Fuori da questo schema organizzato e fortemente strutturato Woody Allen non può stare, le sue sono griglie narrative che illuminano lo schermo cinematografico grazie a infinite sfumature possibili, date da un’elaborazione che parte sì da lui, ma che all’interno della produzione cinematografica vive più grazie a una forma espansiva di liberazione che per una forma di controllo ossessiva. Sulla pagina invece, purtroppo il miracolo non avviene e quello che resta di Cosa succede a Baum? assomiglia a un Woody Allen minore se non di maniera. Un autore capace di pagine straordinarie, ma che nell’insieme appaiono sempre troppo fragili e a tratti addirittura sterili. Allen tende ad abbandonare la pagina troppo presto, non gli interessa esercitare un controllo, definire la scrittura, ma dare corpo alla scena e poi vada come vada. Il gesto dunque che prevale su tutto anche sull’opera finale, una modalità che prevede istantaneità più che immedesimazione, cinema più che letteratura.

Sulla pagina il miracolo non avviene e quello che resta di Cosa succede a Baum? assomiglia a un Woody Allen minore se non di maniera. Un autore capace di pagine straordinarie, ma che nell’insieme appaiono sempre troppo fragili e a tratti addirittura sterili.

Tuttavia resta un romanzo che illumina e non poco sulla capacità di lavoro del grande regista newyorkese e che ha il sapore di un fuori tempo massimo più malinconico che decadente perché tornando proprio a Baum, tutto quello che a lui manca sembra mancare esattamente allo stesso modo anche ai suoi lettori. E non si tratta solo di dischi e libri, di mostre e musei, ma di passeggiate e chiacchierate senza l’ossessione di una scadenza sempre imminente, di un risveglio o di un allarme sempre pronto a suonare:
Gli tornò alla mente un ricordo di molti anni prima. Perché le notti piovose riportavano alla mente i ricordi? si chiese. Anche i pomeriggi piovosi, se per questo. Qual era il motivo? Che connessione poteva esserci tra un’umidità del cento per cento e l’ippocampo? Fatto sta che le gocce cadevano e riattivavano la memoria. A Baum, almeno, succedeva sempre così.

Anche in questo caso non è una mera questione di tecnologia, ma di libertà mentale, di darsi una possibilità che sia di volta in volta casuale come meditata, o come direbbe il suo Boris Yellnikoff: “Whatever works”, basta che funzioni.
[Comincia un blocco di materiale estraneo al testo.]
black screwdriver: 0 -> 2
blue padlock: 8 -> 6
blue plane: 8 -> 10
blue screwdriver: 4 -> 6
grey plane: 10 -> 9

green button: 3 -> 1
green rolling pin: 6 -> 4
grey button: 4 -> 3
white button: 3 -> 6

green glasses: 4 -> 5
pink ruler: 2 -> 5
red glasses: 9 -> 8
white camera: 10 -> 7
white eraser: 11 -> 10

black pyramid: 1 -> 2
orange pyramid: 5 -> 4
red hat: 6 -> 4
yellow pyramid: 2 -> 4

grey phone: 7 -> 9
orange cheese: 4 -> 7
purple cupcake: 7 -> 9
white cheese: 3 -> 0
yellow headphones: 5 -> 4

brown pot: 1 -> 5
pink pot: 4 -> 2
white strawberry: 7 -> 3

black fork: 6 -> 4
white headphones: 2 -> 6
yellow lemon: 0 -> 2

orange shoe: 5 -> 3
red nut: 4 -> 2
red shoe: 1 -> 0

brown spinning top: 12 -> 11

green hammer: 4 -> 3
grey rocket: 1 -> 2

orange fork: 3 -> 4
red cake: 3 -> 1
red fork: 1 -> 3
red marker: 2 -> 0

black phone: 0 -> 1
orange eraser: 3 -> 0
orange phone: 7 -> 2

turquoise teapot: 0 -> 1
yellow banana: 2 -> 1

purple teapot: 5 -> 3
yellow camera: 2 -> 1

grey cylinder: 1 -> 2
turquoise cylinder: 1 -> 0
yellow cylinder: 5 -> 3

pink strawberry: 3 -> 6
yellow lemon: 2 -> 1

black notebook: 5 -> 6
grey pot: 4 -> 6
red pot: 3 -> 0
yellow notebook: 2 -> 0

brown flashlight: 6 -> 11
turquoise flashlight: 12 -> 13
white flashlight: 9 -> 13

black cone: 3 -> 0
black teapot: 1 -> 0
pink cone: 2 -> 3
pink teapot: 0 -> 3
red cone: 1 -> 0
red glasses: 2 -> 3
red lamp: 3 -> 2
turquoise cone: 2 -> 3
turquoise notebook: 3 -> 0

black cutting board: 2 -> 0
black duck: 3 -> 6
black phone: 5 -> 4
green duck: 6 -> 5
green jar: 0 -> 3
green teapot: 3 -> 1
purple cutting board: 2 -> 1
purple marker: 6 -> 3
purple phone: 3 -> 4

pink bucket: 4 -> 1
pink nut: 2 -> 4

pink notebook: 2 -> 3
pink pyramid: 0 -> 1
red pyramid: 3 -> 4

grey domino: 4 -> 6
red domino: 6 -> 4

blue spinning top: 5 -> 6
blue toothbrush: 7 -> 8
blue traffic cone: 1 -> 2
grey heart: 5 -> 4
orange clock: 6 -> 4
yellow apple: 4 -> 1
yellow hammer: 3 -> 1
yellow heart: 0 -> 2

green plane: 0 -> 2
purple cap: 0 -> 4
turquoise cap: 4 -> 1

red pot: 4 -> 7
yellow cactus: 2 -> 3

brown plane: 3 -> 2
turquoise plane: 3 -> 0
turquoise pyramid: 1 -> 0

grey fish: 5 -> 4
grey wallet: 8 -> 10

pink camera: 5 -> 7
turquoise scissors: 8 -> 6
Ciò che la pioggia o l’amore diversamente, attivano è una distrazione da sé stessi, ma quello che è essere sé stessi per gli uomini come Woody Allen, nati negli Stati Uniti alla viglia del loro trionfo mondiale, è lavorare, realizzarsi, dare forma ai propri sogni e desideri. Una vera ossessione il cui finale e le contraddizioni che lo preannunciano portano a un vicolo cieco o meglio all’impossibilità di smettere di darsi da fare riportando sempre in cima alla montagna il masso di Sisifo. A novanta anni Woody Allen è testimone di una grandezza che ha nelle sue origini una forza ancora del tutto contemporanea, ma non nelle sue prospettive ormai legate a un Novecento che oggi ha il sapore astratto di un paese dei balocchi. Che succede a Baum? purtroppo non buca quell’immagine, non valica il secolo, ma offre il ritratto di uno dei più importanti artisti di quel tempo, anche nei suoi limiti più o meno comici:
Cosa volesse davvero, era il primo a non saperlo. Sapeva solo di essere già stato all’inferno e non voleva tornarci. Eppure sentiva già odore di zolfo che bruciava. Pensò che avrebbe aspettato che lei parlasse e poi avrebbe osservato il proprio corpo e visto che cosa faceva. Si sarebbe osservato da lontano e, come un semplice spettatore, forse non sarebbe stato responsabile delle azioni che avrebbe potuto tentare la sua persona.

Smettere dunque con tutto, con sé stesso tanto per cominciare e diventare per una volta spettatore, restare a guardare. Una volontà passiva inseguita forse per tutta la vita.